Thursday, August 11, 2016

Miracles of St Clare of Assisi

St Clare died on this day in the year 1253 at the age of 59. The pope at the time, Innocent IV, had known her personally for many years, and had even come with his court to the church of San Damiano in Assisi, the first Franciscan women's house, which Clare had ruled over for many years, in order to be present for her funeral. The story is told that the Pope had such a high regard of her sanctity that he wished to canonize her immediately without process, and celebrate the Mass of a Holy Virgin in her honor, rather than a Requiem for her, but was prevented by the admonition of the Franciscan Master General that to do so would be a violation of the Church's tradition. Pope Innocent himself died the following year, and so it fell to his successor, Pope Alexander IV, to canonize her just over two years after her death, on the feast of the Assumption in 1255.

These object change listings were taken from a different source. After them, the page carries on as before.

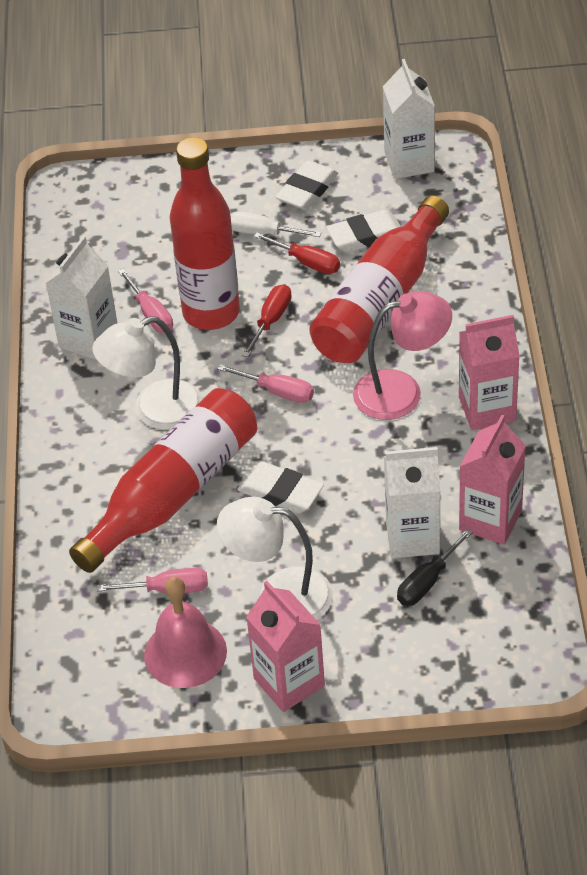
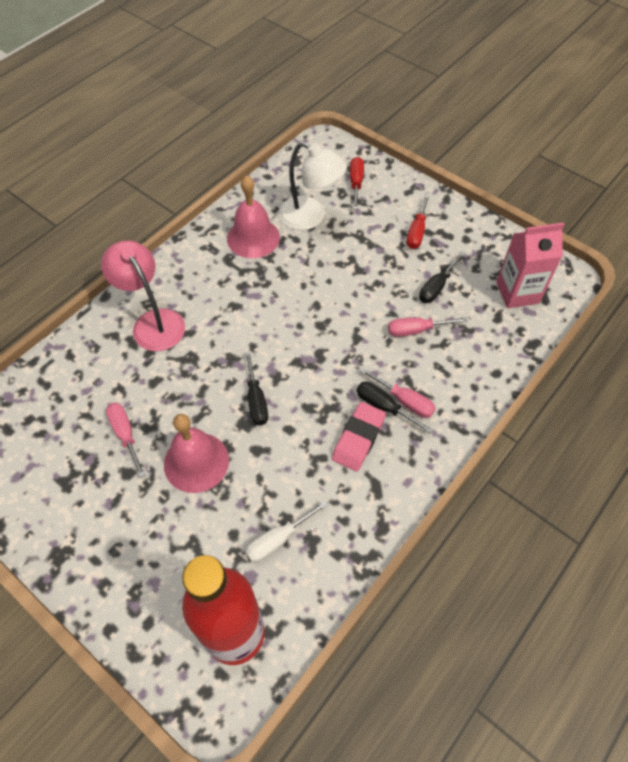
black screwdriver: 1 -> 3
pink bell: 1 -> 2
pink carton: 3 -> 1
pink eraser: 0 -> 1
red bottle: 3 -> 1
white carton: 3 -> 0
white eraser: 3 -> 0
white lamp: 2 -> 1

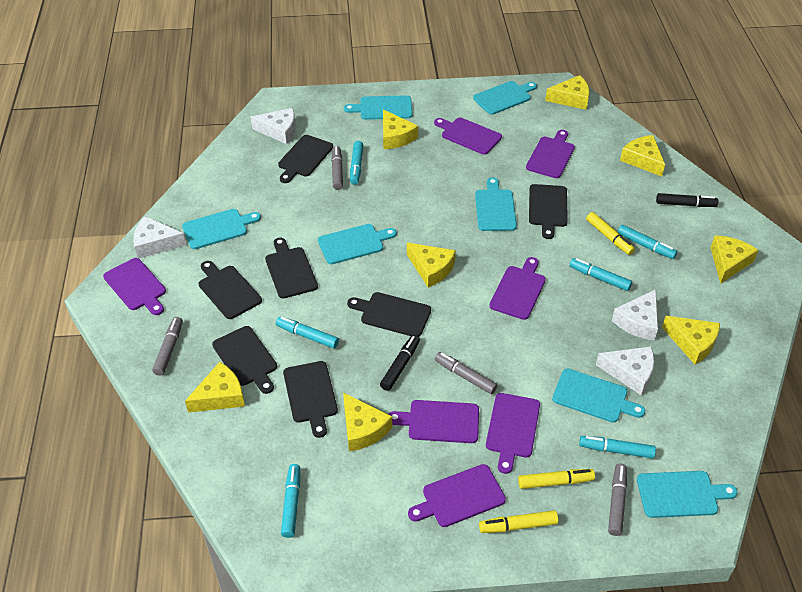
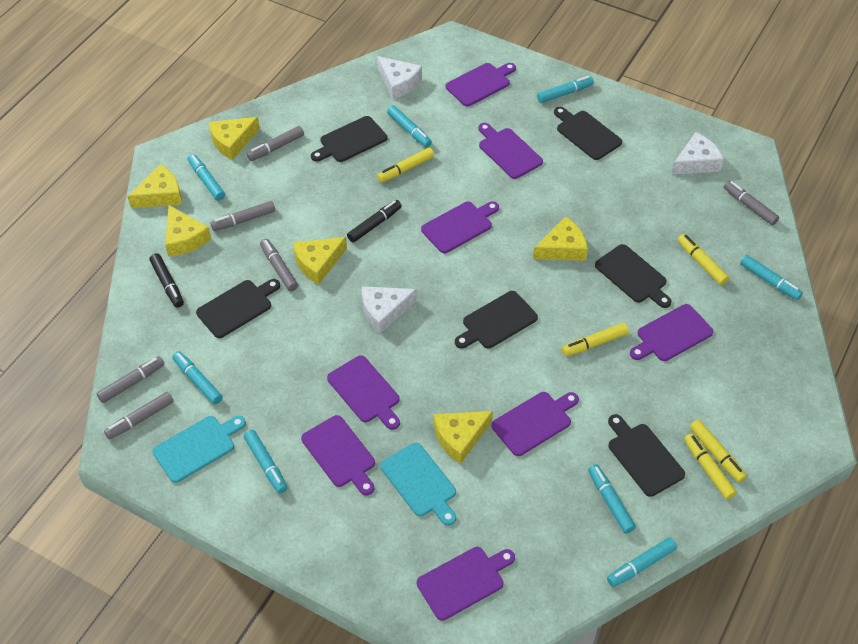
black cutting board: 7 -> 6
grey marker: 4 -> 6
purple cutting board: 7 -> 8
turquoise cutting board: 7 -> 2
turquoise marker: 6 -> 8
white cheese: 4 -> 3
yellow cheese: 8 -> 6
yellow marker: 3 -> 5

Her feast day was originally assigned to the day after her death, and kept on that day until 1970, partly out of respect for the martyrs Ss Tiburtius and Susanna, whose feast occupies August 11, but also so that her feast could have both Vespers without conflicting with those of St Lawrence.

In art, St Clare is often represented holding a monstrance with the Blessed Sacrament in it, an unusual attribute for any Saint who was not a priest. This custom arises from one of the great miracles which she performed. In the year 1234, the army of Frederick II, which counted a great many Saracens from Sicily in its number, were plundering the part of Umbria which includes Assisi. As the invaders sought to enter the convent at San Damiano, Clare took the ciborium from one of the chapels within the complex, and brought it to a window near the place where the soldiers had set a ladder against the walls in order to scale them. When she raised the Blessed Sacrament on high, the soldiers fell off the ladder and away from the wall as if dazzled, and the whole company of them fled.

St Clare Defends the Walls of Assisi, by Giuseppe Cesari, (often called 'Cavaliere d'Arpino, 1586-1640), date uncertain; now in the Hermitage Museum in St Petersburg.
St Clare was often very ill, and spent many years practically confined to her bed. Another story is told that one year, when she was too ill to attend the Midnight Mass on Christmas, she was able to be present for the ceremony through a vision, for which reason Pope Pius XII declared her the Patron Saint of television in 1958. (This subject seems to have attracted no attention from artists, inexplicably, and I was unable to find a good representation of it. If anyone knows of one, please be so kind as to let me know in the combox.)

The Vision of St Clare (not the Midnight Mass vision), by Guercino, 1615-21, also from the Hermitage.